The impedance of the top part R2 in series with C2 is:

$$ Z_{top} = R + \frac{1}{j \omega C} = \frac{1+j\omega C R}{j\omega C} $$

The impedance of the bottom part R1 in parallel with C1 is:

$$ Z_{bot} = \frac{R \frac{1}{j \omega C}}{R + \frac{1}{j \omega C}} = \frac{R}{1 + j \omega C R} $$

So the gain of this potential divider is:

$$\begin{align} G & = \frac{Z_{bot}}{Z_{top}+Z_{bot}} \\ & = \frac{\frac{R}{1 + j \omega C R}}{\frac{1+j\omega C R}{j\omega C}+\frac{R}{1 + j \omega C R}} \\ & = \frac{\frac{R}{1 + j \omega C R}}{\frac{(1 + j \omega C R)^2 + j \omega C R}{j \omega C(1+j\omega C R)}} \\ & = \frac{j \omega C R}{1 + 3j \omega C R -\omega^2 C^2 R^2} \\ & = \frac{\omega C R}{-j(1 + 3j \omega C R -\omega^2 C^2 R^2)}\\ & = \frac{\omega C R}{(\omega^2 C^2 R^2 -1)j + 3 \omega C R} \end{align}$$

If we chose a frequency such that the imaginary (j) part is zero then the Gain G is 1/3. Now for an oscillator to work it needs a gain of exactly one so the gain of the amplifier needs to be 3 since 3 times 1/3 = 1. Typically there is a non linear element such as a PTC or bulb in the feedback path R6, R3 to provide a simple auto gain control to ensure this.

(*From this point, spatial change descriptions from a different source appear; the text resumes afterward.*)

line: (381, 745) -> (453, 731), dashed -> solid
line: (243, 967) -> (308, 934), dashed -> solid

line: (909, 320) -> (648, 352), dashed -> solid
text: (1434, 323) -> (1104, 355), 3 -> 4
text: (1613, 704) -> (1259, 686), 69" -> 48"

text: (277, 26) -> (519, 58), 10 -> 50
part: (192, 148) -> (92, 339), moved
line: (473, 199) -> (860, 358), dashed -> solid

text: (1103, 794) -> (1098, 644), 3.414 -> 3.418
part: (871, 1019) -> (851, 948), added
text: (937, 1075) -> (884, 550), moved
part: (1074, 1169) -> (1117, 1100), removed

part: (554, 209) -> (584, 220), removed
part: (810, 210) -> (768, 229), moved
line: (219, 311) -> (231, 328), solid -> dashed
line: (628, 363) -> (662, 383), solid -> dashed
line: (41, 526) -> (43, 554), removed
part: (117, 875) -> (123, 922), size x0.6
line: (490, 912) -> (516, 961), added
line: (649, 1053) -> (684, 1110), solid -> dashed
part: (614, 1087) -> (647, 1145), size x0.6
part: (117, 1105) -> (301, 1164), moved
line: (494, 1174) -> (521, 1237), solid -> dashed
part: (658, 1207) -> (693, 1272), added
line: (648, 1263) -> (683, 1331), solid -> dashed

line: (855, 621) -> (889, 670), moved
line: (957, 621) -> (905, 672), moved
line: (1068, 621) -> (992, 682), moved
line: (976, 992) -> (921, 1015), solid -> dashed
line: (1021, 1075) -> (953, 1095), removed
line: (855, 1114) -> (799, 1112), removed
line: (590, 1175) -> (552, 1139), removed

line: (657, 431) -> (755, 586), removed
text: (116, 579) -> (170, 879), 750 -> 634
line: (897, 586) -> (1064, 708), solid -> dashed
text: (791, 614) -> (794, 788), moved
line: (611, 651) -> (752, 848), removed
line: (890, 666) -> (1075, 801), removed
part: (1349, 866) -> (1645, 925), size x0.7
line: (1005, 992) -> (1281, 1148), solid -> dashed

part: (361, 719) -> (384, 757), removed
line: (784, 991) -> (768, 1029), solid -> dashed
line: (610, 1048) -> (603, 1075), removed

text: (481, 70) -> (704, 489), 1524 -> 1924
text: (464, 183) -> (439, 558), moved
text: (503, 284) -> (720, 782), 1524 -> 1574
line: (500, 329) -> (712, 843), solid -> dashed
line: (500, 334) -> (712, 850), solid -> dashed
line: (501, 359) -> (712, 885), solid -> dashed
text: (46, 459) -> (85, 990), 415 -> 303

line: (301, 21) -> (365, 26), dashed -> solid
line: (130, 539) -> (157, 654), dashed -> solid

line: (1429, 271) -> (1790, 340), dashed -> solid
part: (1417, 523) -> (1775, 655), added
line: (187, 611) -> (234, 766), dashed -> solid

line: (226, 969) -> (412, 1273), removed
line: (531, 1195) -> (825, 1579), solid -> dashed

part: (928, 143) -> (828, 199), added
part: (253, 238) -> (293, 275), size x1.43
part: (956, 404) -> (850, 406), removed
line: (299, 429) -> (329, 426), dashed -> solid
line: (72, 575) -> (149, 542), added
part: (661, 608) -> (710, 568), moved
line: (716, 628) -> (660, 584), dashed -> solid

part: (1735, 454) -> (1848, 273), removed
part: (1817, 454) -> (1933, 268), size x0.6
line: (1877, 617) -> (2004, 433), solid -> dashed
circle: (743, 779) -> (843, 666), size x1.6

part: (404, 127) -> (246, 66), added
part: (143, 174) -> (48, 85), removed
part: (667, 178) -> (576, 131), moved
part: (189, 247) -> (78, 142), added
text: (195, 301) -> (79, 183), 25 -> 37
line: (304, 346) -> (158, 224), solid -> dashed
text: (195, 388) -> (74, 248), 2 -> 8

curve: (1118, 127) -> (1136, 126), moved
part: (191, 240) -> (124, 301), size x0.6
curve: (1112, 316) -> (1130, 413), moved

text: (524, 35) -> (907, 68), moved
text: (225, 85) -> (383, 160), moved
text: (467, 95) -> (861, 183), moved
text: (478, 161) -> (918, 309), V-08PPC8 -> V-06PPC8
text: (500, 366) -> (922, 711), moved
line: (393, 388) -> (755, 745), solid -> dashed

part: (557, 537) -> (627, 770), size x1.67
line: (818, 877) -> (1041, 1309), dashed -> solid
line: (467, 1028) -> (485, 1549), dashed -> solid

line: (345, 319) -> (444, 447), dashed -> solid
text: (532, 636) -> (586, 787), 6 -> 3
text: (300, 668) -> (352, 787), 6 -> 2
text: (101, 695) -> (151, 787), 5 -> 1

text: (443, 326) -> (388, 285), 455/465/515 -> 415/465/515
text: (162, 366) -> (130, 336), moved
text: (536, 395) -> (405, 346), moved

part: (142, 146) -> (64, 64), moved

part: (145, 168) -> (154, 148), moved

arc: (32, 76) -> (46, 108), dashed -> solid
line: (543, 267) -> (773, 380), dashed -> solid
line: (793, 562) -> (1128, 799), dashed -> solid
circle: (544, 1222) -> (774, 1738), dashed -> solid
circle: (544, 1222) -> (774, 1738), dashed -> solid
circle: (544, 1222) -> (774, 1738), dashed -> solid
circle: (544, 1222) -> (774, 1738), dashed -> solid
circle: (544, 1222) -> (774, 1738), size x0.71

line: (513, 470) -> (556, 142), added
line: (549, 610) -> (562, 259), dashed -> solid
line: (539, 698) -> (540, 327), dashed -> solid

The frequency when this will oscillate is:

$$ \omega^2 C^2 R^2 - 1 = 0 \Rightarrow \omega = \frac{1}{C R} \Rightarrow f = \frac{1}{2 \pi C R} $$

Finally consider what would happen if the output were exactly zero volt. All inputs to the opamp would be zero and the circuit would never start. However there is always some noise in the system to start it going.

Edit:

If you are simulating this Remove R4 and change R3 to 20k. This should make the gain exactly 3 as required. You will also need to add an initial charge to either C1 or C2 to get it started otherwise the inputs will be at 0V and it wont start.

If you are testing with real hardware you will need to play with the setting of the pot to much or too little gain and it wont work.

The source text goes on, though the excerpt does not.